» What the task requires
Report all lines in the records that hold the string "moved".

(Before and after image sets)
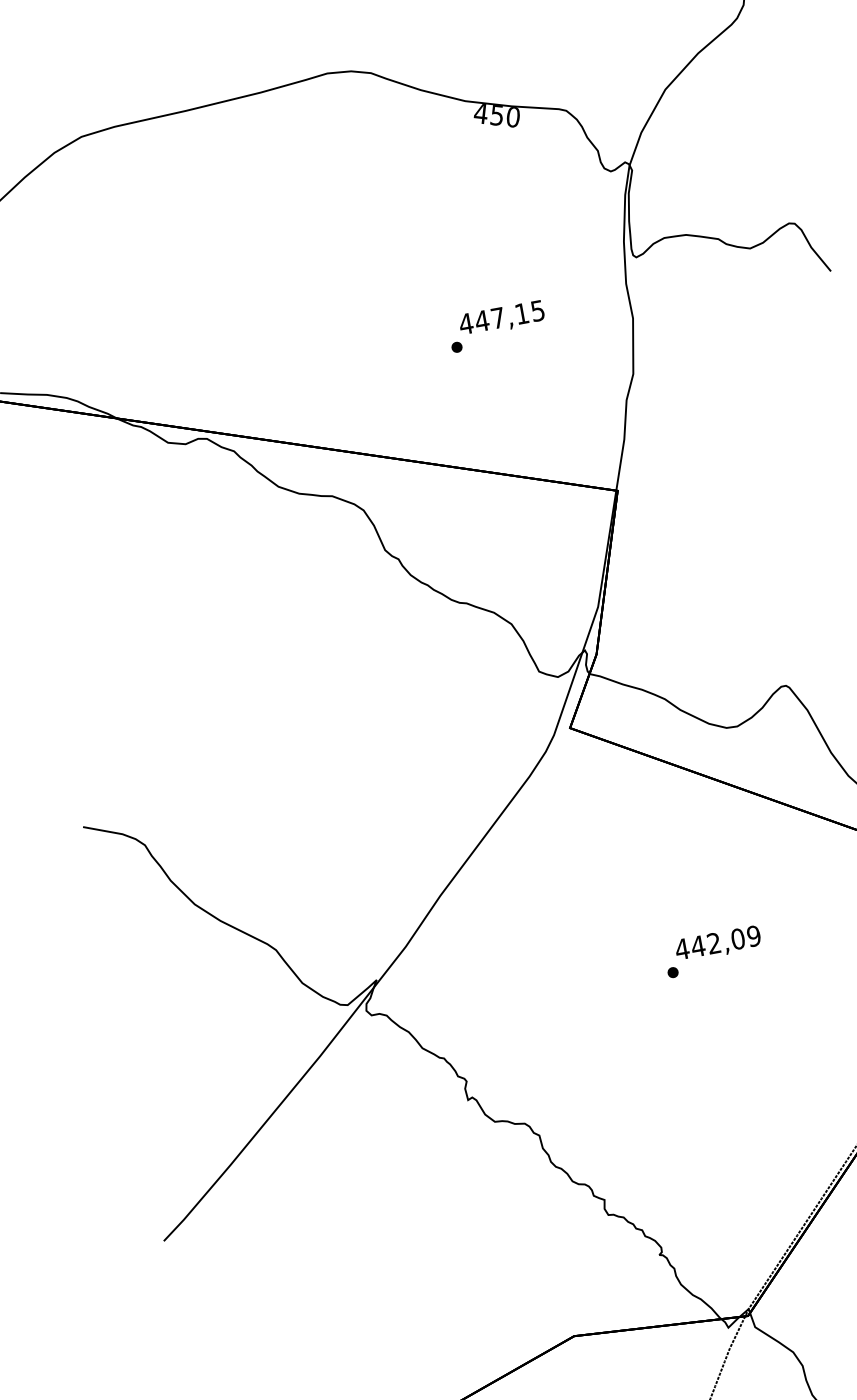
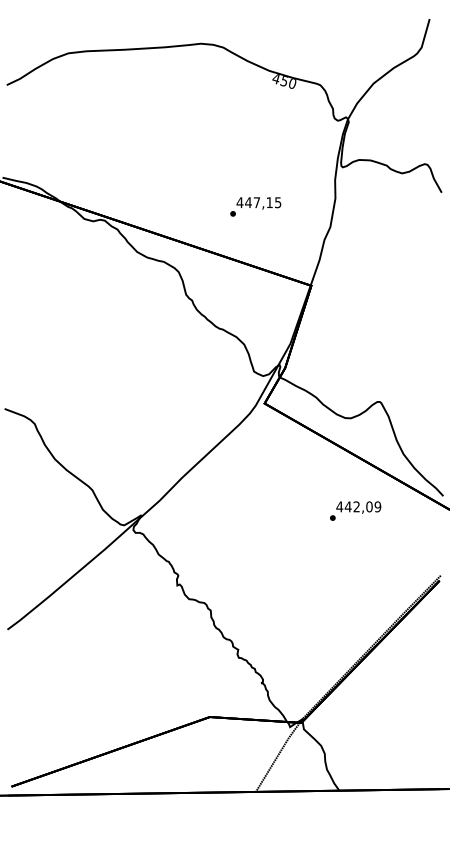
text: (496, 325) -> (255, 206), moved
text: (713, 950) -> (355, 510), moved

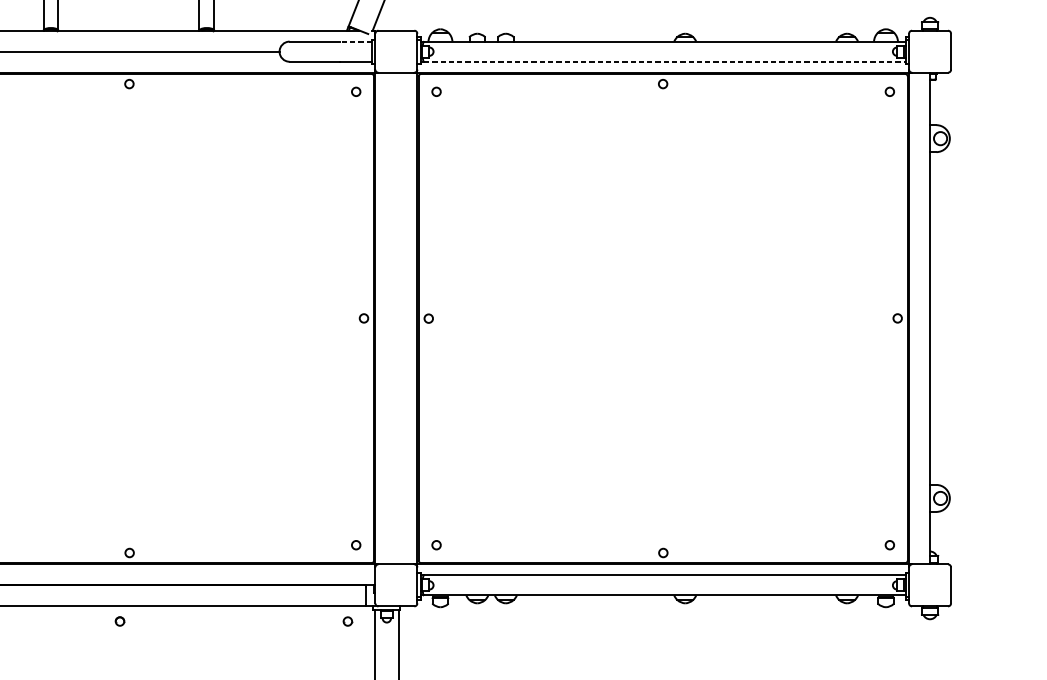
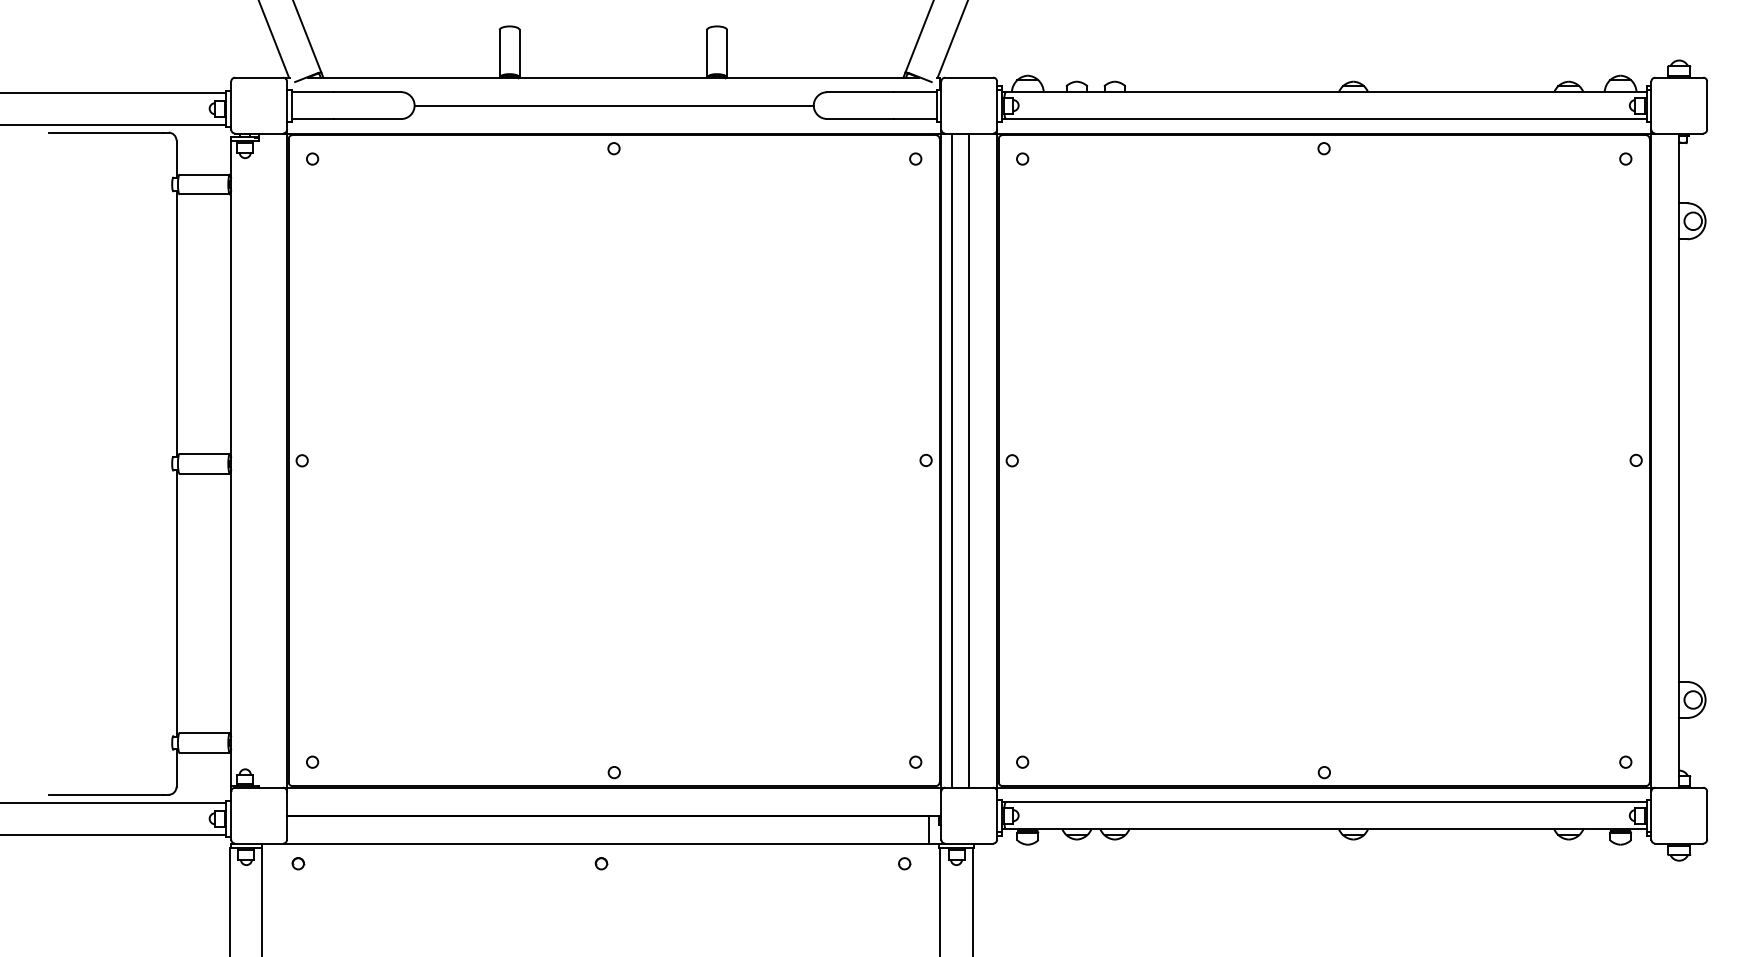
line: (355, 41) -> (914, 92), dashed -> solid
line: (664, 62) -> (1326, 119), dashed -> solid
line: (383, 318) -> (952, 460), added
line: (396, 318) -> (969, 460), added

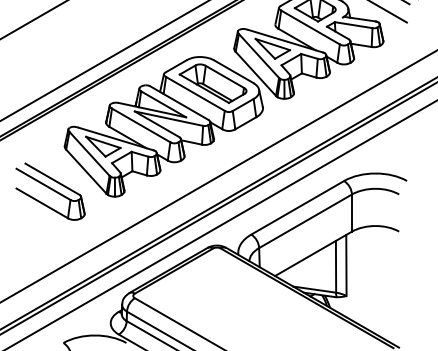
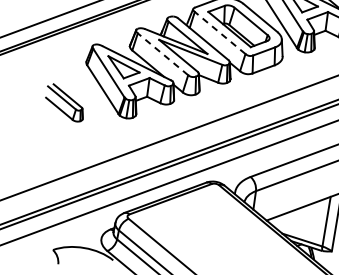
line: (195, 93) -> (220, 32), solid -> dashed
line: (141, 125) -> (163, 54), solid -> dashed
part: (50, 191) -> (65, 102), size x0.6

» Written solution
text: (496, 325) -> (255, 206), moved
text: (713, 950) -> (355, 510), moved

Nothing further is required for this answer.